When a patient comes to hospice, no further treatments are planned, and the disease is left to run its natural course. Left to its own devices, cancer spreads its wings and lodges in brain, bone, liver, lung---almost anywhere. And while certain cancers have a predilection for metastasizing to certain distant lands, it will also simply begin to work its way into locally adjacent sites, pushing through tissue, breaking down walls, filling up cavities, destroying connective tissue. If the cancer is in a visceral organ like the pancreas, it will choke off vital blood vessels and take up more and more space in a crowded abdominal cavity. Back pain, nausea, and radiation of pain to the flank will only add insult to injury as the cancer slowly takes over more and more bodily real estate. Running amok, symptom management and alleviation of suffering become the only goal.

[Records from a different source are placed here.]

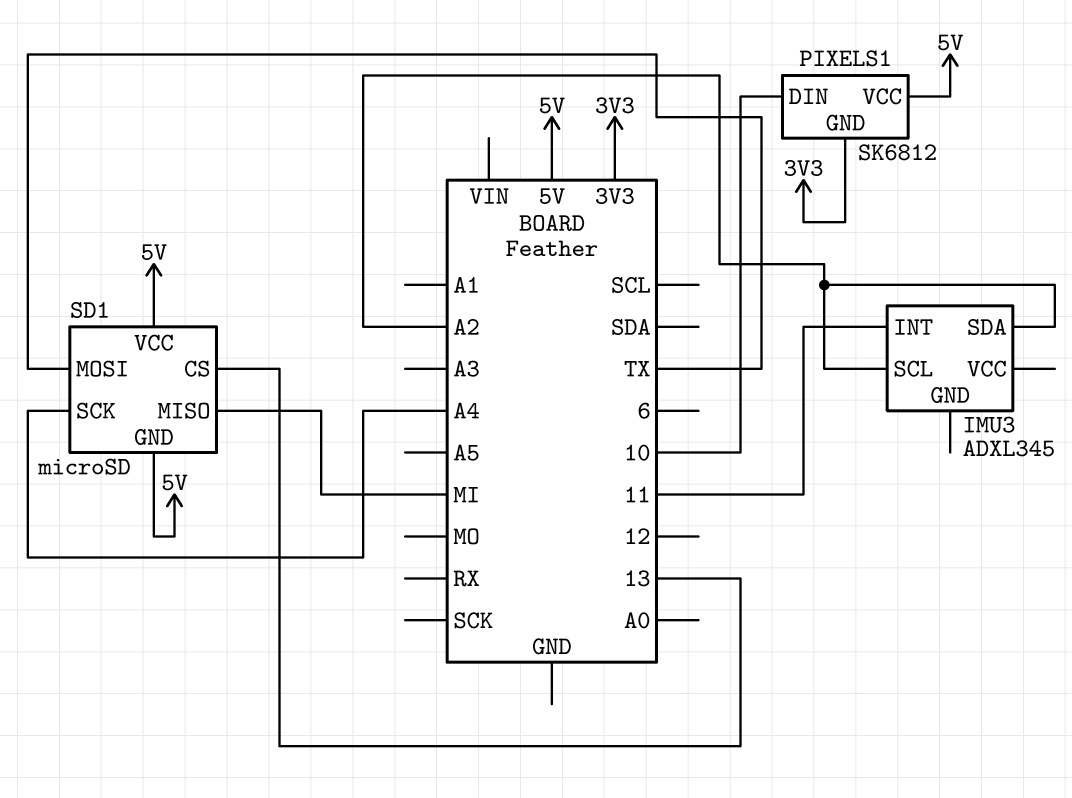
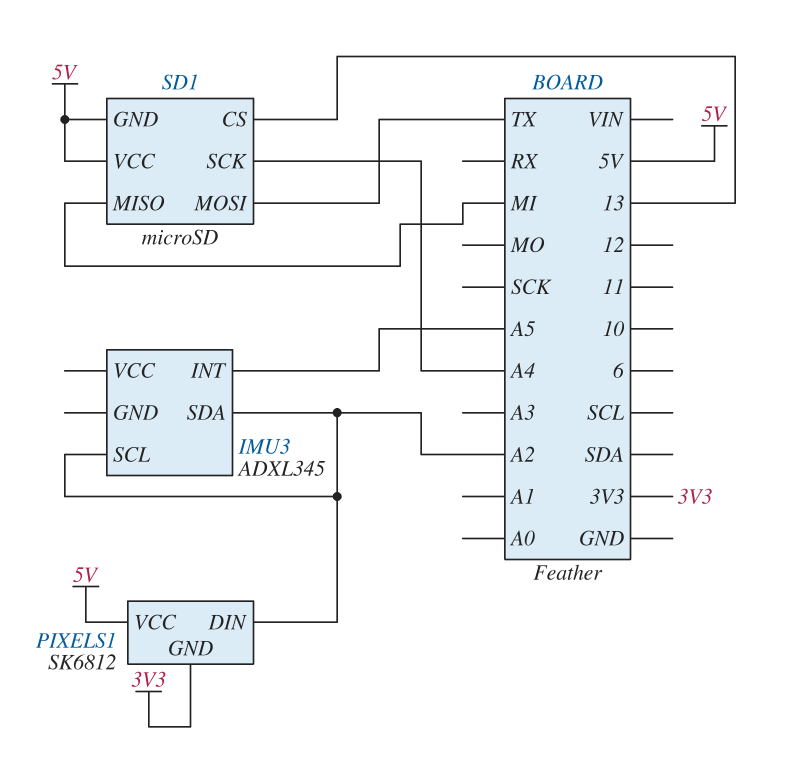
IMU3 pin INT: 11 -> A5
PIXELS1 pin DIN: 10 -> A2

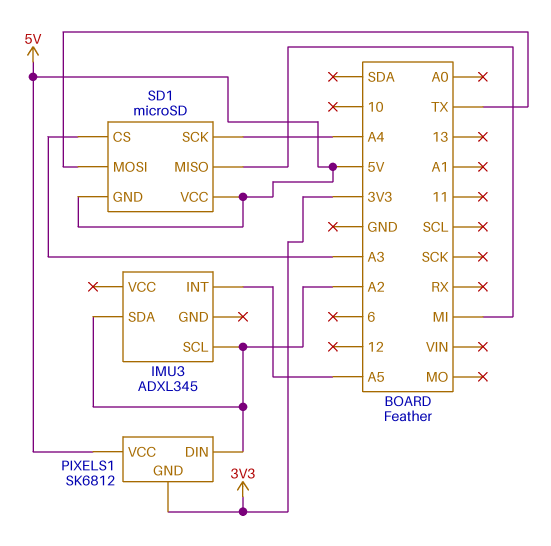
SD1 pin CS: 13 -> A3

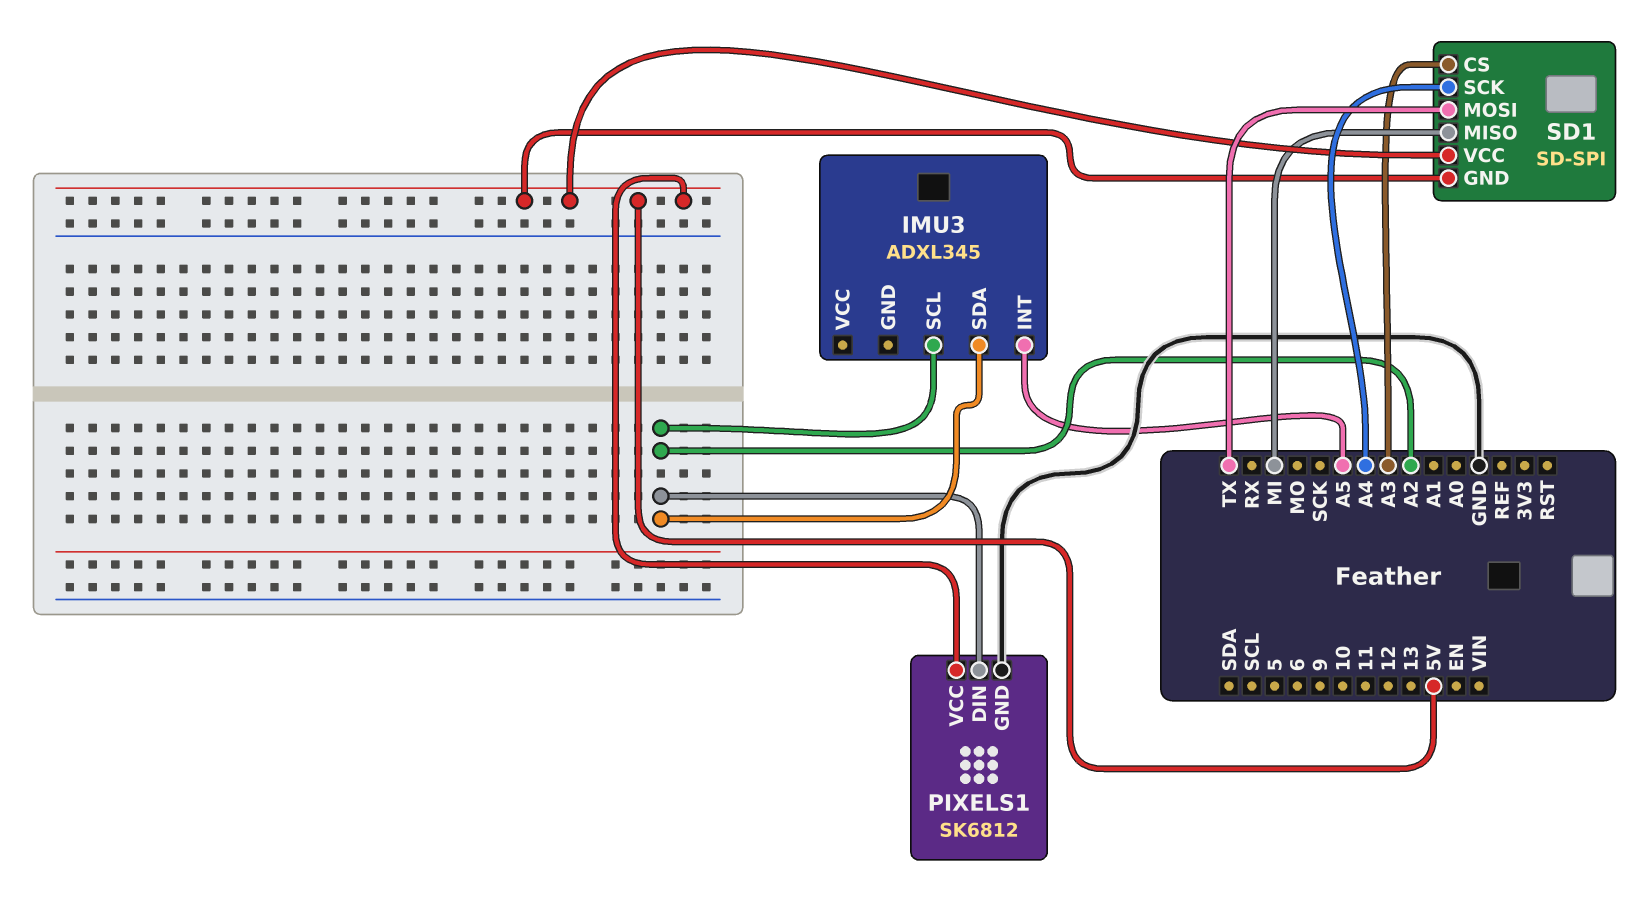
PIXELS1 pin GND: 3V3 -> GND
SD1: microSD -> SD-SPI

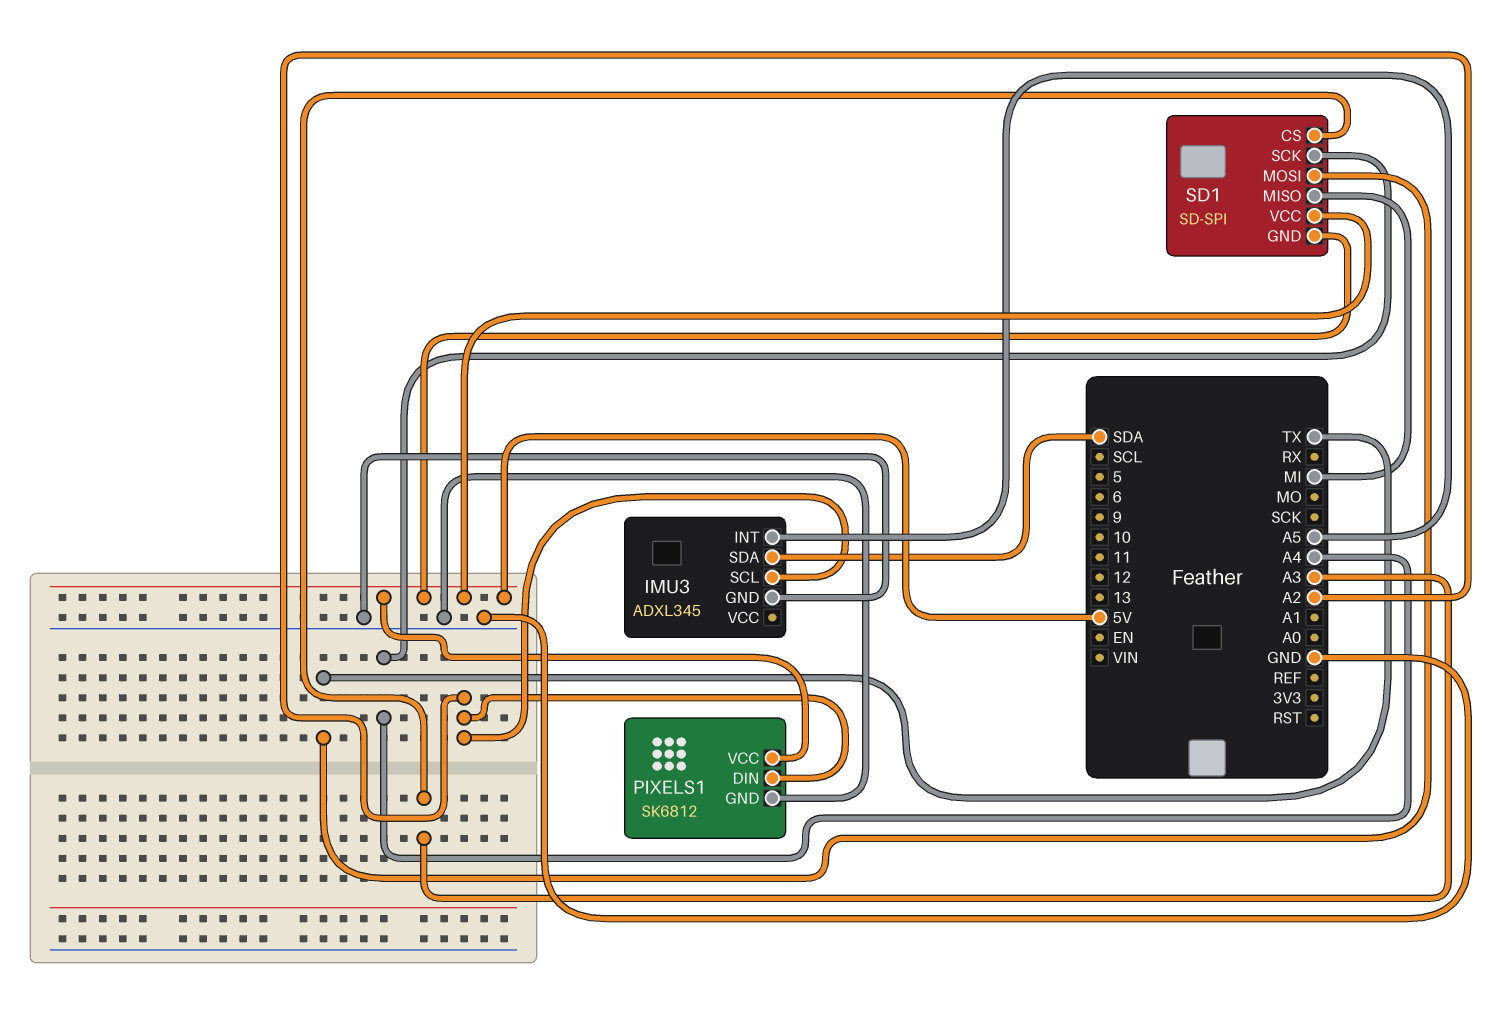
IMU3 pin GND: none -> GND
IMU3 pin SDA: A2 -> SDA

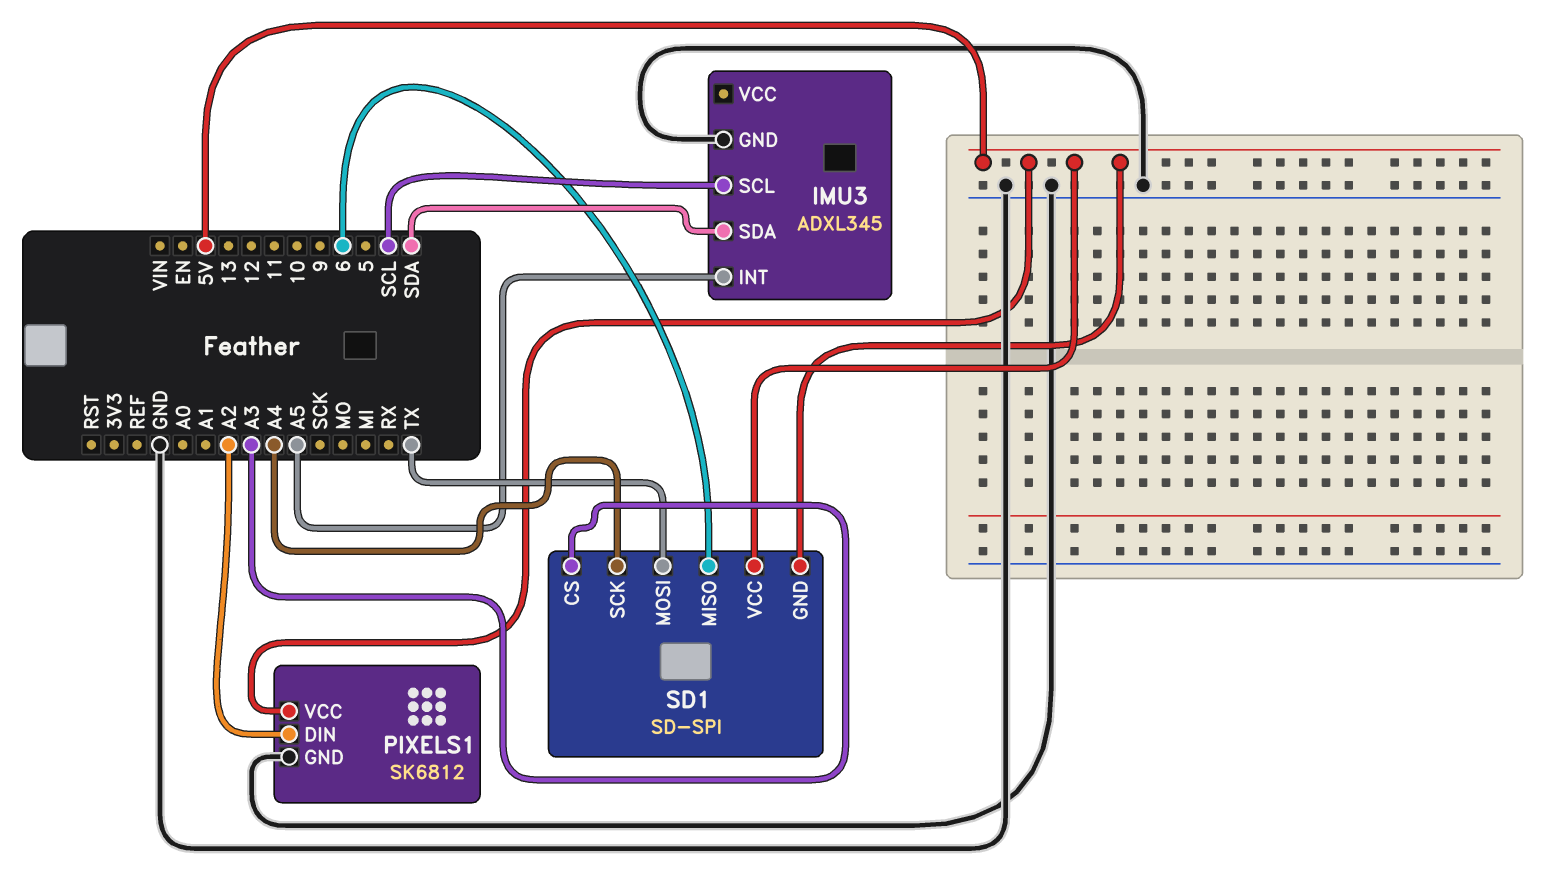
IMU3 pin SCL: A2 -> SCL
SD1 pin MISO: MI -> 6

As the patient nears the end, all medications are stopped which do not directly treat specific symptoms related to the cancer or its effects. Eventually, much to a family's dismay, medications for underlying chronic disorders (like thyroid diseases or diabetes, for instance) will simply be discontinued. Just as the cancer is allowed to run its course, other underlying conditions are allowed to simply coexist with the cancer, and the management of symptoms and the alleviation of pain and suffering hold sway as the laser beam focus of care.
As a clinician or a family member, this decline of the body as it is taken over by unwanted forces is difficult to witness. Family members and friends may face denial, anger, or any number of reactions as their loved one declines before their eyes. With any luck, skilled clinicians can provide the emotional, psychological and spiritual support which is so needed at this pivotal time. Clergy and other members of the care team can also provide additional support as the situation spirals inexorably towards death.
Countless patients and families experience this series of battles and maddening losses when cancer moves to a stage beyond treatment or cure. With physical illness comes loss of independence, mental decline, spiritual questioning, and psycho-emotional changes. When hope of a cure has vanished, then hope for peace and freedom from suffering become the focus, and a thoughtful hospice team will treat the family as skilfully as it treats the dying patient.
Many of us have walked this road with a loved one or known someone who has. Cancer somehow seems to touch a majority of families, either by direct experience or at least by association. In my own family, every man on my father's and mother's side seems to have died from cancer, and my step-father succumbed to pancreatic cancer less than five months ago.
I have known cancer intimately in my personal life and my professional life, and while it is an acquaintance I don't covet, it is one which has brought me deeper knowledge of the human condition beyond anything I could ever have imagined. Without a doubt, even more learning will ensue as I work in a hospice setting, but also simply from being a human being in relation to other human beings who are facing illness and the certainty of death.
To anyone who has lived through the loss of a loved one to cancer, I offer my sincerest condolences, my prayers for your healing, my prayers for your loved one's soul, and my hopes that your life and family will be further spared unnecessary suffering. In the face of loss and death, we all must face our own mortality and spiritual pain, and I wish you, dear Reader, strength and peace in your own travels down this often turbulent and troubling path of human existence. Namaste.